Foram enviados questionamentos a respeito das acusações de agressão física, psicológica, do descumprimento da medida protetiva, do suposto boicote ao projeto social, do contexto da mensagem trocada entre ele a assessora de Laís à qual a reportagem teve acesso, da perseguição profissional e do contato com a advogada da ex. Também pelo WhatsApp, alguns minutos depois, sua advogada, Jessyca Baqueiro, retornou, com a resposta abaixo, reproduzida na íntegra:

"Por oportuno informo que as alegações da senhora Lais são infundadas, haja vista nunca ter ocorrido nenhum tipo de agressão física ou verbal, de fato também não ocorreu nenhum descumprimento de medida protetiva, pois ele não tinha conhecimento que ela havia formalizado boletim de ocorrência e que teria medida protetiva, tanto que temos documentação comprobatória de que ele tomou ciência após o evento. Não há no que se falar em perseguição por parte do senhor Vinicius, pois não tem contato com a senhora Lais há muitos meses. Por fim informo que o senhor Vinicius não autoriza nenhum tipo de reportagem que tenha vínculo com sua imagem, seu nome e vida pessoal. Saliento que caso tal reportagem, caluniosa, difamatória e tendenciosa seja veiculada tomaremos as medidas cabíveis em face dos responsáveis."

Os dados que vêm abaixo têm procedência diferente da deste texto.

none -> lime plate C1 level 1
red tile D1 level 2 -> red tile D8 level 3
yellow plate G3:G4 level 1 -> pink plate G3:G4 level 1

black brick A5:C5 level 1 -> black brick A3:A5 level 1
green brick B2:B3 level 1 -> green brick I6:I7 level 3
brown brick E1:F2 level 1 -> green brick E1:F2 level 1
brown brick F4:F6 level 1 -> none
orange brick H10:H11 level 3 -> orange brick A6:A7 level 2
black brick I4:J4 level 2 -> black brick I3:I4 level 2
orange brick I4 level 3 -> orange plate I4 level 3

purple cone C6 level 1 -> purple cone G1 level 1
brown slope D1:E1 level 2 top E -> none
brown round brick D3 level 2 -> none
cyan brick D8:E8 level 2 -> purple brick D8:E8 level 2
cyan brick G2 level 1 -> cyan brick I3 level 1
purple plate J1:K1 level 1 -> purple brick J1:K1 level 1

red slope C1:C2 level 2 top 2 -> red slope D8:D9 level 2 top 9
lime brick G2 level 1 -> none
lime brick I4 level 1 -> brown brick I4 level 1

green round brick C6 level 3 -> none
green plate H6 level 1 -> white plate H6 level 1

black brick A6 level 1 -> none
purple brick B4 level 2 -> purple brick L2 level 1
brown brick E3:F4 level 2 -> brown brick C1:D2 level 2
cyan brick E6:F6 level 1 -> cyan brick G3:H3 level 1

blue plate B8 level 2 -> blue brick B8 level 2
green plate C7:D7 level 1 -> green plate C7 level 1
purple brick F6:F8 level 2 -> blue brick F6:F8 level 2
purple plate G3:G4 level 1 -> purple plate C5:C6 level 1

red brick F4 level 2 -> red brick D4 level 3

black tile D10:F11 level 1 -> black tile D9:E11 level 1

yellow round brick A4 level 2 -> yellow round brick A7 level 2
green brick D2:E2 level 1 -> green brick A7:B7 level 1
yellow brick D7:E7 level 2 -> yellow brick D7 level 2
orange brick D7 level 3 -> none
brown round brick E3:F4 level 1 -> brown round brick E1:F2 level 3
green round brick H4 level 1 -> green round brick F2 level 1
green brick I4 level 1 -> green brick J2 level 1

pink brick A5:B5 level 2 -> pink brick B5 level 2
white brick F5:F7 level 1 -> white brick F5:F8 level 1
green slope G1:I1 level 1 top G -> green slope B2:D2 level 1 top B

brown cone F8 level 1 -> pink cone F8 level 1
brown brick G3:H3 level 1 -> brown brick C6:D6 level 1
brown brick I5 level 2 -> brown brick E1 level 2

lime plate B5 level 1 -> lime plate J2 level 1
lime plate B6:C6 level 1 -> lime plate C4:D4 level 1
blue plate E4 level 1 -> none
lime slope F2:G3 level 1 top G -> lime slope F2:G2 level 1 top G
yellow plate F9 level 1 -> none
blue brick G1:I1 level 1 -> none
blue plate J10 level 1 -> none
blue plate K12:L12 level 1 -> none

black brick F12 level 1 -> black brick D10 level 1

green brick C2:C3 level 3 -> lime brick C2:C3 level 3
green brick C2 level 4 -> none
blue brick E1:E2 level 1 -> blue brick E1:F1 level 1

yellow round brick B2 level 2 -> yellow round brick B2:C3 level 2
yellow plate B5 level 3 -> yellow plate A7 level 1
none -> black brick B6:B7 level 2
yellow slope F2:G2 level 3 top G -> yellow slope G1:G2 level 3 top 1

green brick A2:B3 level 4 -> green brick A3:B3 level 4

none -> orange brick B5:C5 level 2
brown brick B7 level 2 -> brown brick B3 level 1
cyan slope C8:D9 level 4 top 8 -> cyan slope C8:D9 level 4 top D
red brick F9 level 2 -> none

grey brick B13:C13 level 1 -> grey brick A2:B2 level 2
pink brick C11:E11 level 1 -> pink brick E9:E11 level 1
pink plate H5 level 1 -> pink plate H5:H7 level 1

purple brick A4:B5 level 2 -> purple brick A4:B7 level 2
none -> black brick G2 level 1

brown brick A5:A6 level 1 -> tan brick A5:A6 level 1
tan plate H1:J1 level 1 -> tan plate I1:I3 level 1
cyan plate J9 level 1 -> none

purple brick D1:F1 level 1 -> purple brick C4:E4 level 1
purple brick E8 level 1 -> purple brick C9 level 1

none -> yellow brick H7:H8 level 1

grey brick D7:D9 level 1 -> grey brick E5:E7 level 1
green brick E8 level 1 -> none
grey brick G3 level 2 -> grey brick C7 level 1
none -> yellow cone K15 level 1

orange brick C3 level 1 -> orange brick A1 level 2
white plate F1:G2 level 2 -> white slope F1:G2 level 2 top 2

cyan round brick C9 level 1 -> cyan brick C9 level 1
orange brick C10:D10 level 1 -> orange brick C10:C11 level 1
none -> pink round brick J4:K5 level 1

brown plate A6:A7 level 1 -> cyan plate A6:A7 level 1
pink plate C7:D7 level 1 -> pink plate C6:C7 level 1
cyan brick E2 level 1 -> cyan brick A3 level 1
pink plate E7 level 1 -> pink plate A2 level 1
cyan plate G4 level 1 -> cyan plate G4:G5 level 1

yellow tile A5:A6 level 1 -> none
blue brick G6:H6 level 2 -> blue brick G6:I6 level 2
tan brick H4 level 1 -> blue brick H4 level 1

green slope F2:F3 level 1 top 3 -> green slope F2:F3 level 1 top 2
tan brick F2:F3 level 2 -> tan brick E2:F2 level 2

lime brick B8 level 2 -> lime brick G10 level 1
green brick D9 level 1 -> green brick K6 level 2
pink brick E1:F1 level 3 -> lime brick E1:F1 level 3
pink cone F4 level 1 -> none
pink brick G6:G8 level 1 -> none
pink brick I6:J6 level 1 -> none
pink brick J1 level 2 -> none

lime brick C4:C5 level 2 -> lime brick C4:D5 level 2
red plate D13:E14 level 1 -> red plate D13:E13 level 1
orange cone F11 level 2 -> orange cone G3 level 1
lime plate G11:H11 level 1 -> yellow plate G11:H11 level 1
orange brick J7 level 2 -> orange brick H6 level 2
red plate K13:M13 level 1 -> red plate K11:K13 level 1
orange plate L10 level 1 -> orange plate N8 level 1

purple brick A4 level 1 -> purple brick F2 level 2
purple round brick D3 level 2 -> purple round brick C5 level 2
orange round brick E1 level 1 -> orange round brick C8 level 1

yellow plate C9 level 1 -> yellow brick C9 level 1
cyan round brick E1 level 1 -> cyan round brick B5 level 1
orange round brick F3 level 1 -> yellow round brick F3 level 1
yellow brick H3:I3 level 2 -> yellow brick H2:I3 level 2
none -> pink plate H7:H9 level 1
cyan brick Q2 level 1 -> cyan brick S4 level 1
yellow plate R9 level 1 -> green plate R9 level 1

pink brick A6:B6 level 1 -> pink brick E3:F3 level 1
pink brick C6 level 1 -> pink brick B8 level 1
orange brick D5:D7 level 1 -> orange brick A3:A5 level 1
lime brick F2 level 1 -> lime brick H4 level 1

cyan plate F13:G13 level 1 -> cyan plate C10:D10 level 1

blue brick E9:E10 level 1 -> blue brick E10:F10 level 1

Como denunciar violência doméstica

Se você está sofrendo violência doméstica, seja física, psicológica ou sexual, ou conhece alguém que esteja passando por isso, pode ligar para o número 180, a Central de Atendimento à Mulher. Funciona em todo o país e no exterior, 24 horas por dia. A ligação é gratuita. O serviço recebe denúncias, dá orientação de especialistas e faz encaminhamento para serviços de proteção e auxílio psicológico. O contato também pode ser feito pelo Whatsapp no número (61) 99656-5008.

Para denunciar formalmente, procure uma delegacia próxima de sua casa, de preferência especializada em atendimento a mulheres. Outra possibilidade é fazer um boletim de ocorrência eletrônico, pela internet.

Caso tenha receio em procurar as autoridades policiais, é possível procurar ajuda em um Cras (Centro de Referência de Assistência Social) ou Creas (Centro de Referência Especializado de Assistência Social) da sua cidade. Em alguns deles, há núcleos específicos para identificar que tipo de ajuda a mulher agredida pelo marido precisa, se é psicológica ou financeira, por exemplo, e dar o encaminhamento necessário.

Também é possível realizar denúncias de violência contra a mulher pelo aplicativo Direitos Humanos Brasil e na página da Ouvidoria Nacional de Diretos Humanos, do Ministério da Mulher, da Família e dos Direitos.